By the time their appetizers had arrived, she was surprised to see that Pansy had grown almost animated as she spoke about her future clothing line. "I could show you some of my sketches," she offered. "I think I might even have pieces that would help minimize your hips."

Ignoring the poke at her hips (seriously, piss off, though), Hermione said, "I didn't know you drew."

Pansy nodded, looking briefly shy. Hermione marveled at the expression, and wished Harry was there to see it because she was pretty certain no one would ever believe it had happened. "I paint, sometimes, too," she admitted. "Not very seriously, though. I try to stay focused on my clothing sketches. Painters just don't make names for themselves, you know? At least, not while they're alive."

Chuckling, Hermione conceded the point with a tilt of her head. "Fair enough. What kind of stuff do you like to paint?"

"People," Pansy said, the answer prompt. "I'm not very interested in still lifes, and I find landscapes awfully boring. I painted Draco in fifth year. He hated it. Said I got his chin wrong and it wasn't that pointy," she added, with another eyeroll. "Of course, it was a perfectly accurate picture. But I guess most people don't like to see that version of themselves."

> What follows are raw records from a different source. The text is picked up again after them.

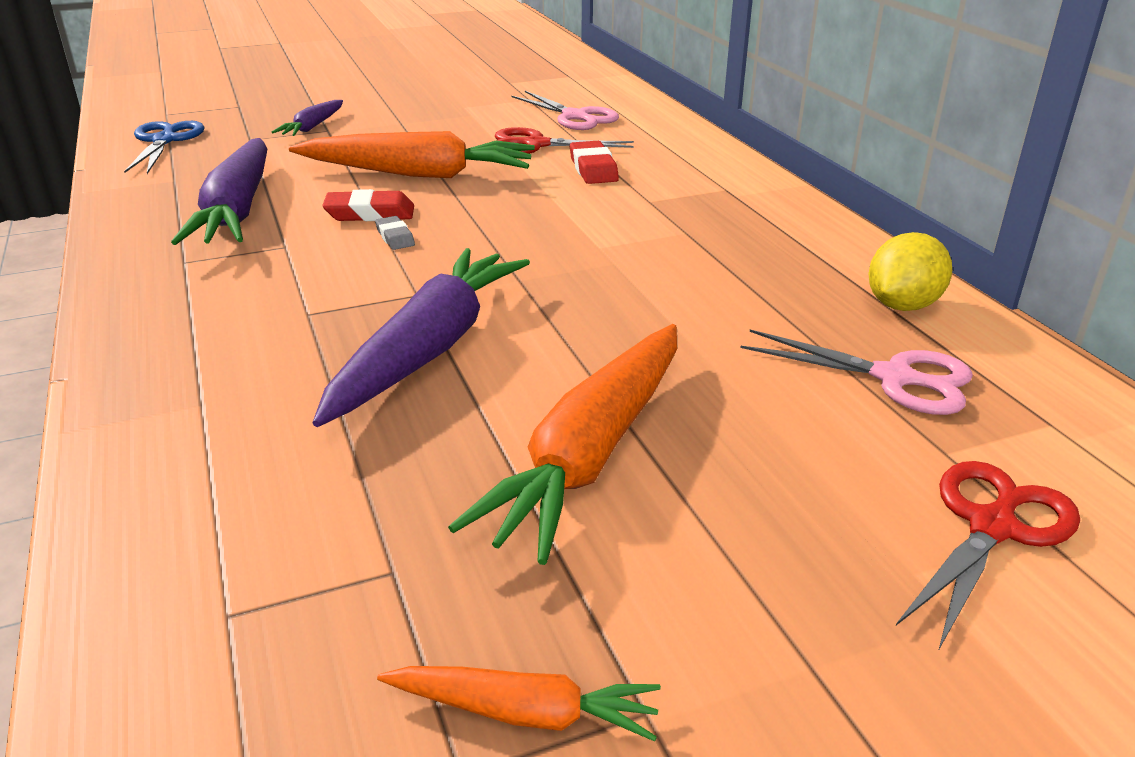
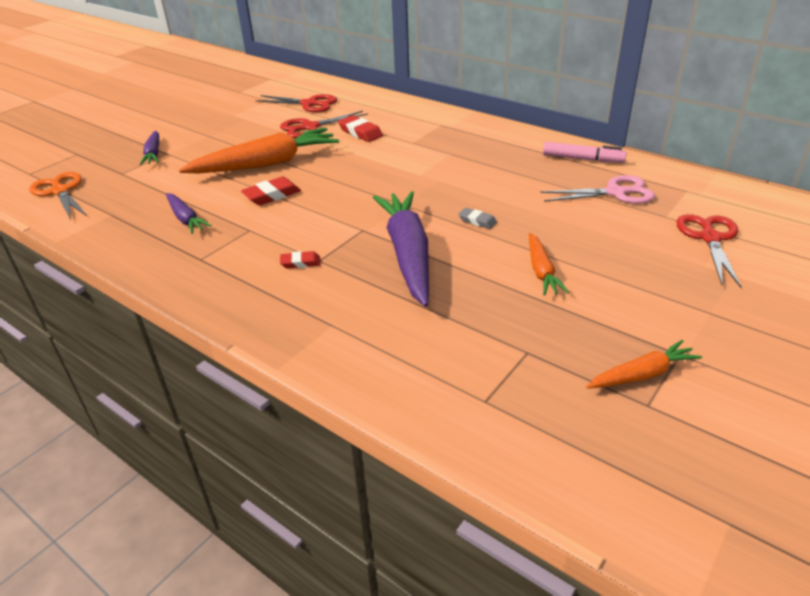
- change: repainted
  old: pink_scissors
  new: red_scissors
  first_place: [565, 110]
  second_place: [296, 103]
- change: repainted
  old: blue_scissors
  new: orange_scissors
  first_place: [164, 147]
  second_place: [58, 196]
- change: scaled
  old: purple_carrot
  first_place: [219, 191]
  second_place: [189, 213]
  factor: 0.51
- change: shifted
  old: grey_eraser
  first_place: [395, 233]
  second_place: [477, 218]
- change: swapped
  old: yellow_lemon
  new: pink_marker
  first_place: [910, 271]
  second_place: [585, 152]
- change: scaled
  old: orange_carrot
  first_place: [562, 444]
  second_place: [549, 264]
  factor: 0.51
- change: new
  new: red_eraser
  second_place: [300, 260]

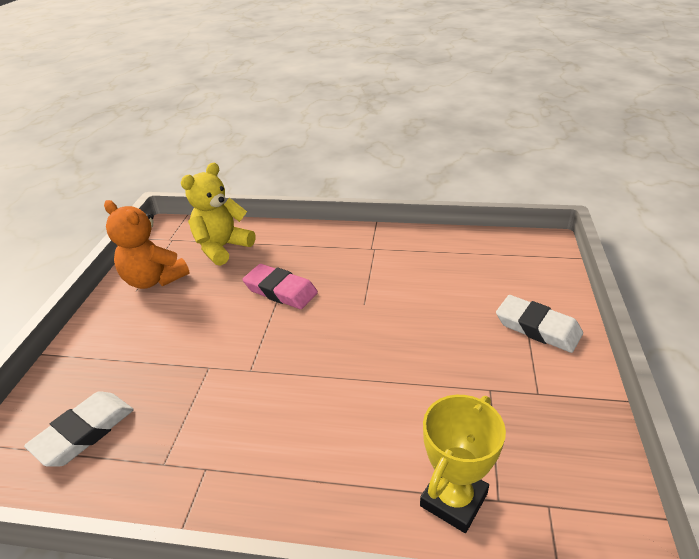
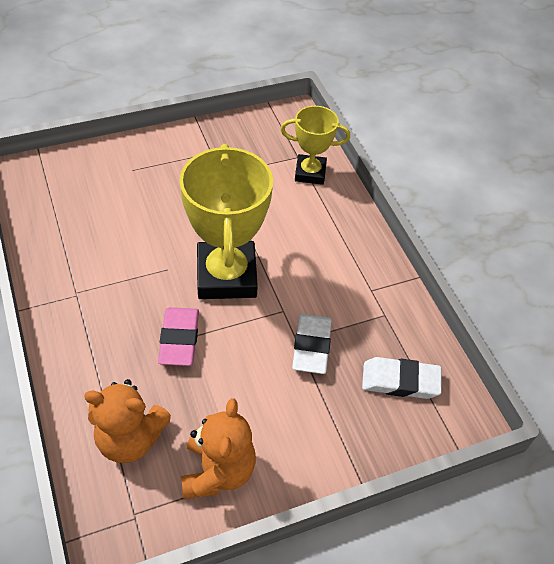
- change: repainted
  old: yellow_teddy_bear
  new: orange_teddy_bear
  first_place: [218, 214]
  second_place: [127, 421]
- change: shifted
  old: white_eraser
  first_place: [539, 324]
  second_place: [312, 344]
- change: new
  new: yellow_trophy
  second_place: [226, 221]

"Wouldn't they see it every time they looked in a mirror?" Hermione wondered, doubtfully.

"No. Every time a person goes up to a mirror, they subconsciously angle their head to try and get the best version of themselves," Pansy said, with ruthless confidence in her observation. "And they're very well-practiced at it, after all these years. I don't think any adult in the world really knows what they look like, actually."

Stunned, Hermione just stared at her. That was probably the deepest and most interesting thing she'd ever heard Pansy say, and to be honest, she wasn't sure how to take it.

Pansy pulled a face as she dissected her ceviche with her knife and fork. "I don't know why they insist on putting flounder in this," she sneered. She used her knife to edge the flaking pieces of fish to the side of the plate, and speared some squid with her fork. "All it ever does is fall apart. And it soaks up too much of the flavor. It's practically inedible."

"You should have gotten the terrine," Hermione said, gesturing at her own plate. "It's good."

"I should have," Pansy agreed.

"Do you want a bite?"

Pansy blinked up at her, startled by the offer, and looked around. "Off your plate?" she asked, openly stunned.

Hermione laughed, softly. "Sure?" She pushed the plate towards her.

She glanced around the restaurant again, almost as though she were doing something illegal, and then quickly speared a bite of Hermione's food with her fork. She pushed it into her mouth quickly, afraid of getting caught. Her eyes had nearly lit up with mischief, and Hermione once again found herself fascinated by the transformation. "That is good," Pansy said, quietly, after swallowing. Then she smiled, and Hermione nearly pinched herself, sure that she was dreaming.

When she realized that Pansy was actually smiling and not smirking or sneering, she smiled back.